Step inside the jewellery atelier of TVRRINI.

Our founder, Bibi, formed her jewellery-making skills while at university in East London, where techniques involved a high level of craftsmanship, and attention to detail was imperative. Today, we ensure these valuable methods are preserved. 

Gold and gemstone brooch brush pen illustrationBrush pen illustration of a brooch concept. 

Drawing and rendering

Design rendering is an important communication medium between the designer, jeweller and client, as this helps to minimise confusion about proportions, materials, and actual size of finished jewellery.

Depending on the style and intricacy of a design, there are two methods of rendering our team chooses. We usually paint with watercolour and gouache on paper. Sometimes, we use digital drawing tools, particularly for very complex designs that may need multiple revisions. Computer-aided design is a challenge to hand-painting, but we hope the tradition will not be lost to time.

A pear-cut Orange Sapphire held in tweezersPear-cut orange sapphire.

Selecting gemstones

We buy them from reputable gem and pearl suppliers who will cater to our requests. This includes having a good relationship with direct contacts to pearl farms. From effervescent shades to gentle tones, every kind of gemstone is a different opportunity to express our concepts, and we take our sourcing seriously. On occasion, we incorporate carved and custom-shaped stones to further distinguish our designs. 

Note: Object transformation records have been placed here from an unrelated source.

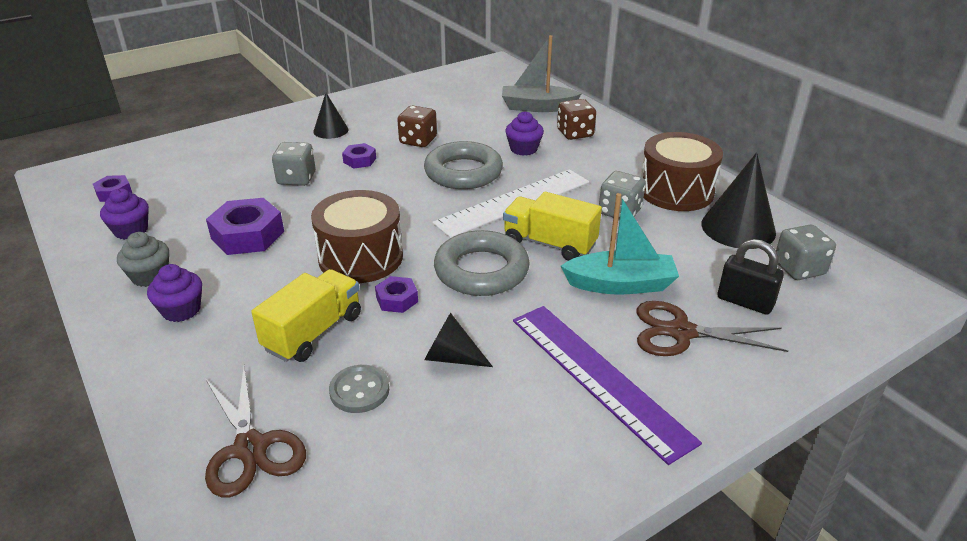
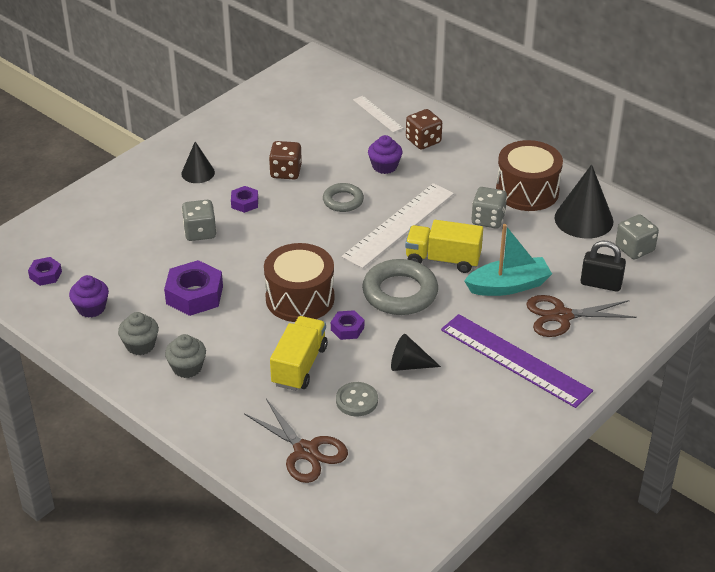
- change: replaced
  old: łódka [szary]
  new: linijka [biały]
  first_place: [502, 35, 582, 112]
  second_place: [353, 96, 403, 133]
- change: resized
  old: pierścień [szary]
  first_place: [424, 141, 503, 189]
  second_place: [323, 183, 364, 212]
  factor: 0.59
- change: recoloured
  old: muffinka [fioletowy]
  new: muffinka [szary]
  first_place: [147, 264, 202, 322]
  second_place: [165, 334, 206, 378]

Wax models of Lava Earrings in the making at the TVRRINI atelier.

Mounts of earrings from the Lava Collection in the making, sculpted in green wax.

Wax carving

To bring design concepts into three-dimensional form, wax is a common material that jewellers use due to its pliable and forgiving nature. The wax model can start as a block that is then subtracted by carving away the surface, or built on successive layers through gentle heat, and both techniques may be involved depending on the design.

If a design will be "organic-looking", we prefer carving it from wax without any rendering prior. By doing this, the model sculpture often turns out more intuitively than visualising it as a traditional watercolour illustration. Throughout the wax carving process, we refine the model until the shape and volume are suitable before casting in metal. 

Free-form ring mounts cast in 18k yellow gold on a jeweller's bench

18k yellow gold free-form ring casts on a jeweller's bench before clean-up.

Casting the metal

We use the lost-wax casting process to create all jewellery designs. After creating the wax model, it is cast into metal, allowing for fine details to be captured and resulting in a unique piece. To maintain our high level of quality, we then polish and finish each piece by hand.

Different polishing burrs on a stand in the atelier of jewellery brand TVRRINI.

To polish jewellery effectively, artisans need a variety of tools used with precision.

Polishing

Once cast into metal, we finish the piece by hand in our workshop. We use polishing tools in different grades of roughness, which cleans up grime and uneven surfaces in increments. This step prepares the piece for setting, because we have to be careful not to damage the stones after they are mounted.  

Setting

Stone setting demands high precision. There is often little room for error, so we actively make sure the mount can neatly and securely hold any stones that are part of the final design. 

Hallmarking

Our team makes sure each jewellery item is ready for presentation before sending it to the London Assay Office, who will then verify the purity of the metal and place the TVRRINI maker’s mark with a laser hallmark.